= Fereshta Ludin =

German teacher

Fereshta Ludin (born 1972 in Kabul) is a German teacher of Afghan descent. She was a symbolic figure in the headscarf dispute in Germany from the late 1990s to the early 2000s.

== Life ==

Ludin comes from an upper-middle-class background and is the youngest of five children. Her mother was one of the first women in Afghanistan to go to university in the 1950s. After graduating, she worked as a teacher. Her father was an engineer, worked as a counsellor and later as a minister in the Afghan government. When Fereshta Ludin was four years old, her father became ambassador in Bonn. After the Invasion of Afghanistan by Soviet troops in 1979, the family went into exile in Saudi Arabia. Her father worked there as an engineer. The family lived in Riyadh. Fereshta Ludin had to wear a headscarf from the fifth year of school there. After her father's death, the family moved to Germany in 1986 and applied for asylum. After graduating from high school, Ludin studied to become a teacher of English, German and social studies. She studied at the Pädagogische Hochschule Schwäbisch Gmünd. She was granted German citizenship in 1995. She completed her traineeship with a grade of 1.3. From 1997 to 1999, she was a member of the board of Muslim Youth in Germany.
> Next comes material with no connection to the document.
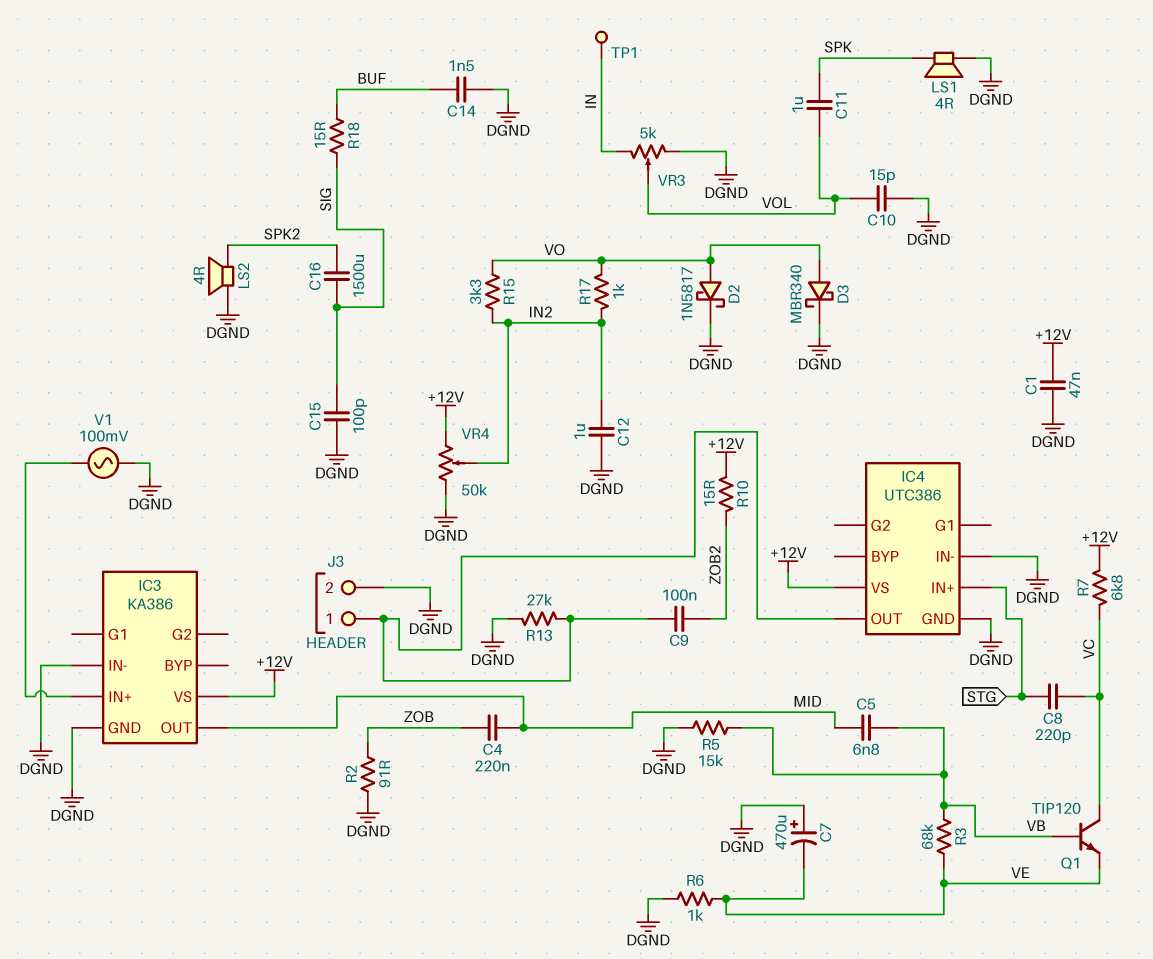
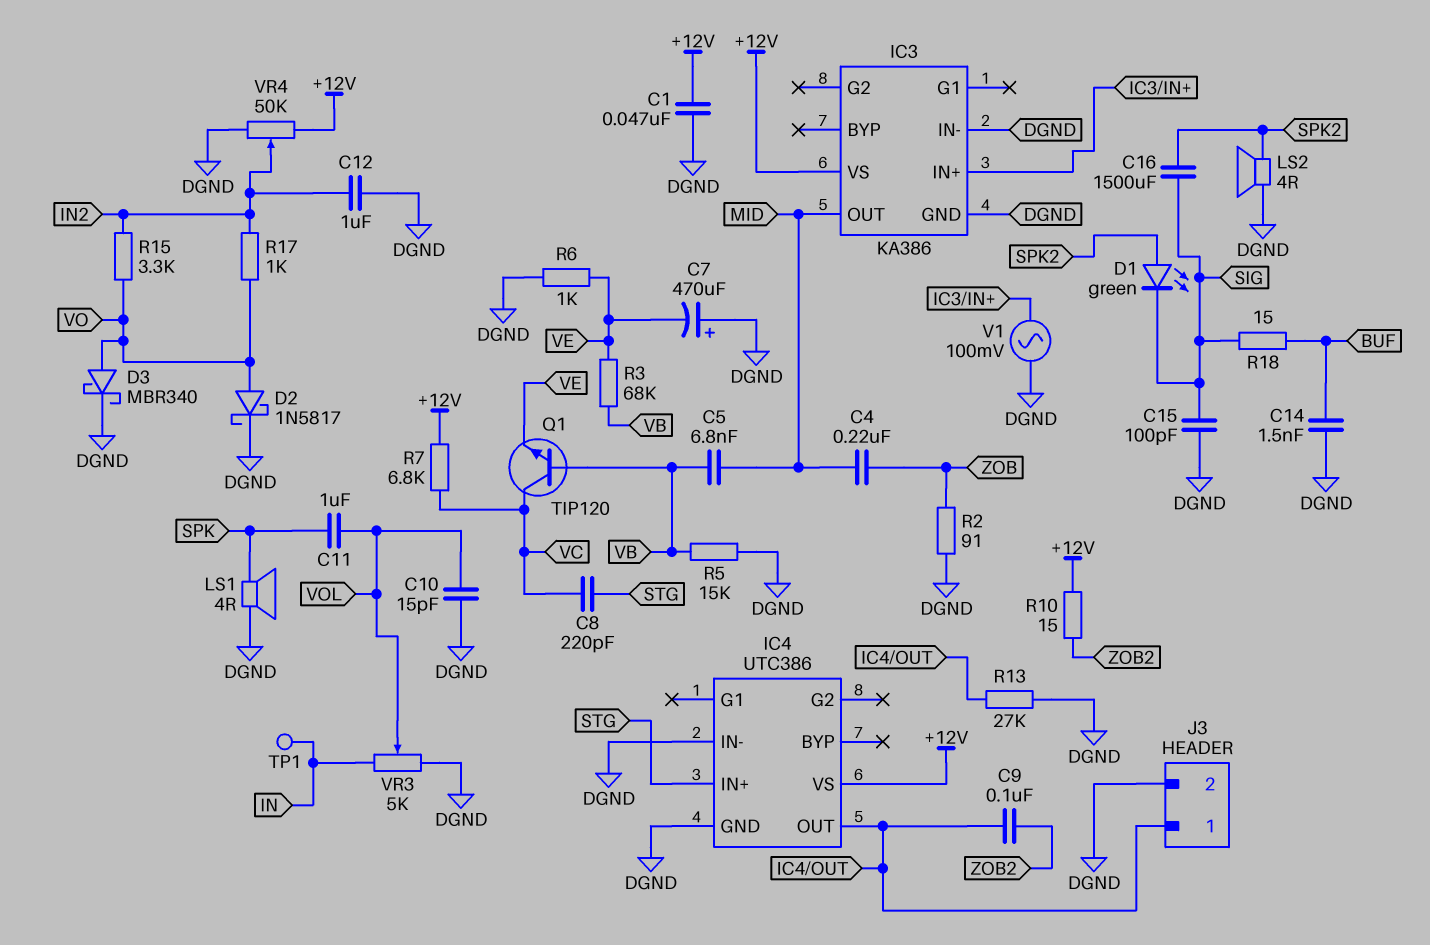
D1: none -> LED green (A SPK2, K SIG)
Ludin has been refused employment in the Baden-Württemberg school service by the authorities and courts since 1998 because she wanted to wear a headscarf in class for religious reasons. Her lawsuit before the Federal Constitutional Court was successful in 2003, as there was no legal basis for a headscarf ban in state law. During her legal battle, she frequently appeared on talk shows and there was intensive media coverage. In January 2015, the Federal Constitutional Court once again ruled on the wearing of headscarves by female teachers, this time in the case of a teacher and a social education worker in North Rhine-Westphalia. A blanket ban on headscarves has now been rejected, as it is not compatible with the constitutionally guaranteed freedom of religion. Only if there is a concrete danger to school peace or state neutrality, for example through proselytising, can the wearing of a head covering be banned as a fulfilment of religious duty.
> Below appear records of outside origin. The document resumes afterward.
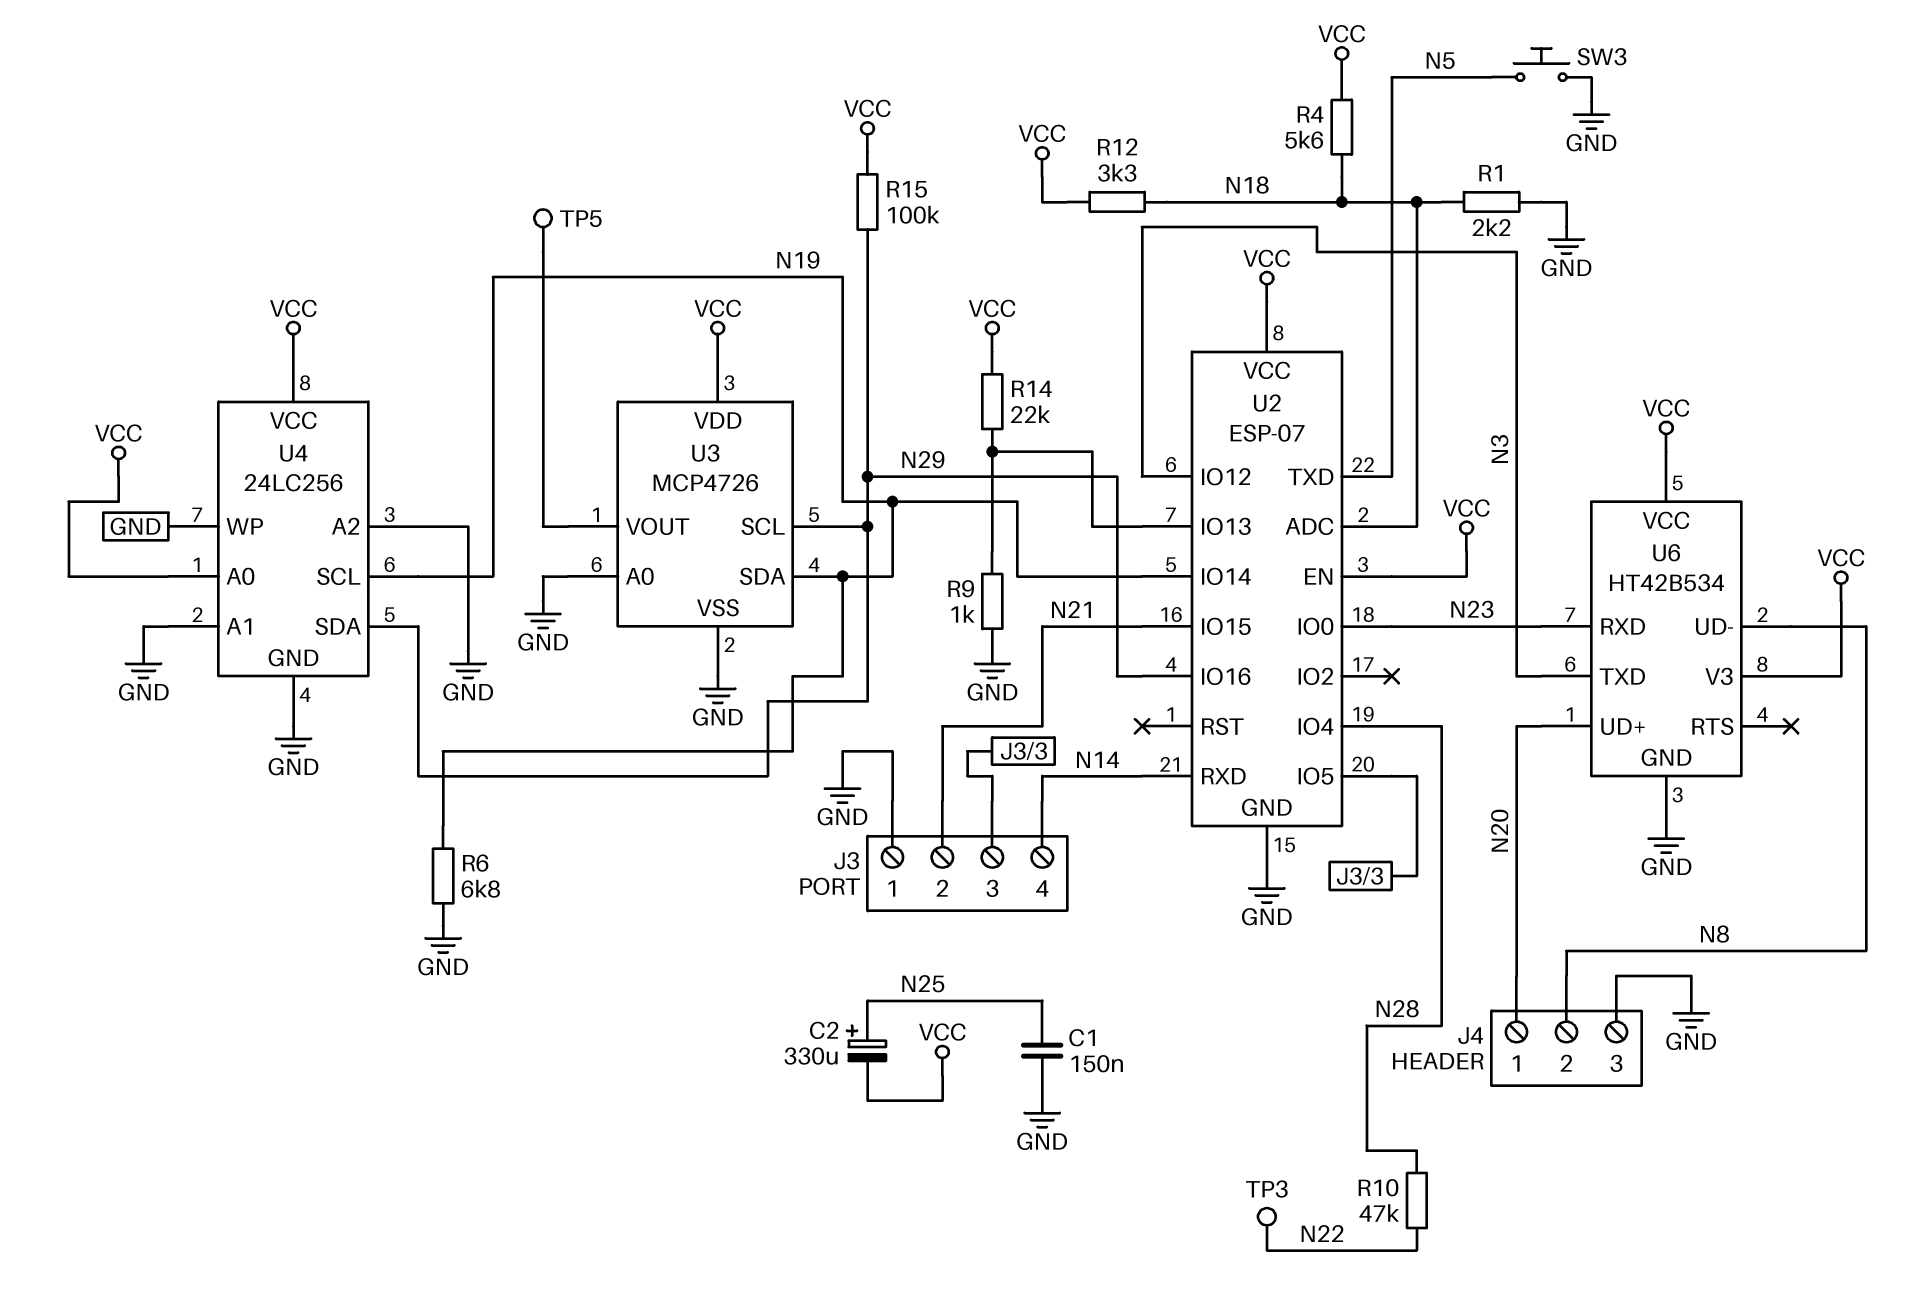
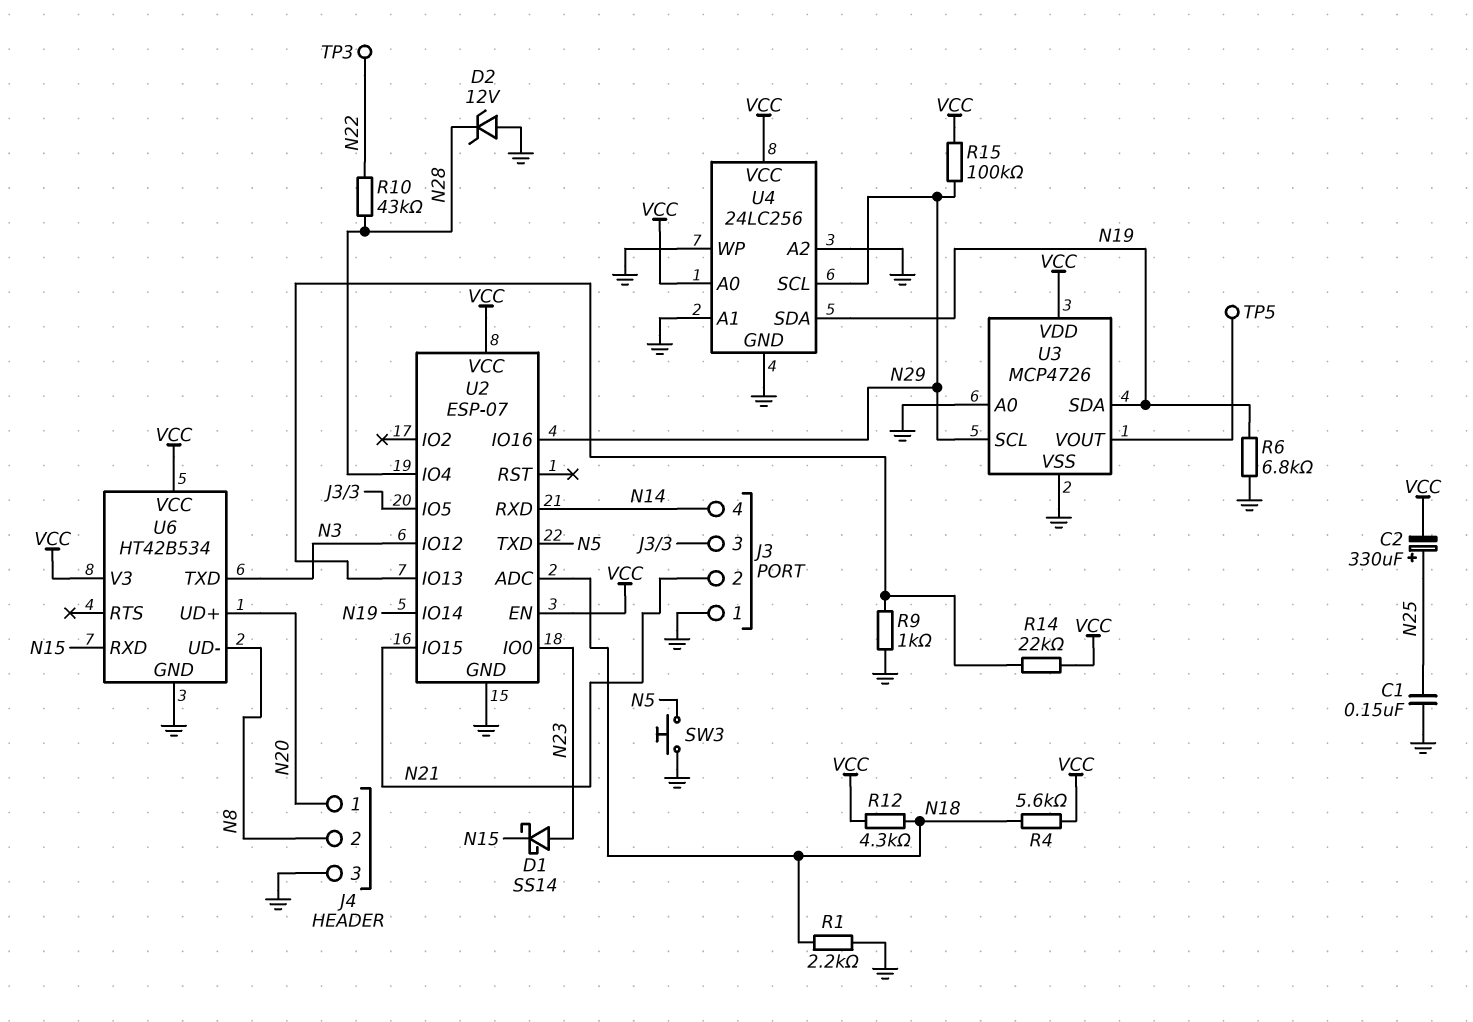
D1: none -> schottky SS14 (A N23, K N15)
D2: none -> zener 12V (A GND, K N28)
R10: 47k (N22, N28) -> 43k (N22, N28)
R12: 3.3k (N18, VCC) -> 4.3k (N18, VCC)
U4 pin SCL: N19 -> N29
U4 pin SDA: N29 -> N19
U6 pin RXD: N23 -> N15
After the headscarf ruling, Ludin taught at a state-approved Islamic primary school in Berlin. Ludin was one of the organisers of the first Berlin Ramadan peace march in June 2017.

== Publications ==

- Thank you, Mr President! In: Hilal Sezgin (ed.): Manifesto of the Many: Germany reinvents itself. Blumenbar, Berlin 2011, ISBN 978-3-9367-3874-2.
- with Sandra Abed: Enthüllung der Fereshta Ludin: Die mit dem Kopftuch. Deutscher Levante Verlag, Berlin 2015, ISBN 978-3943737-21-9 (autobiography).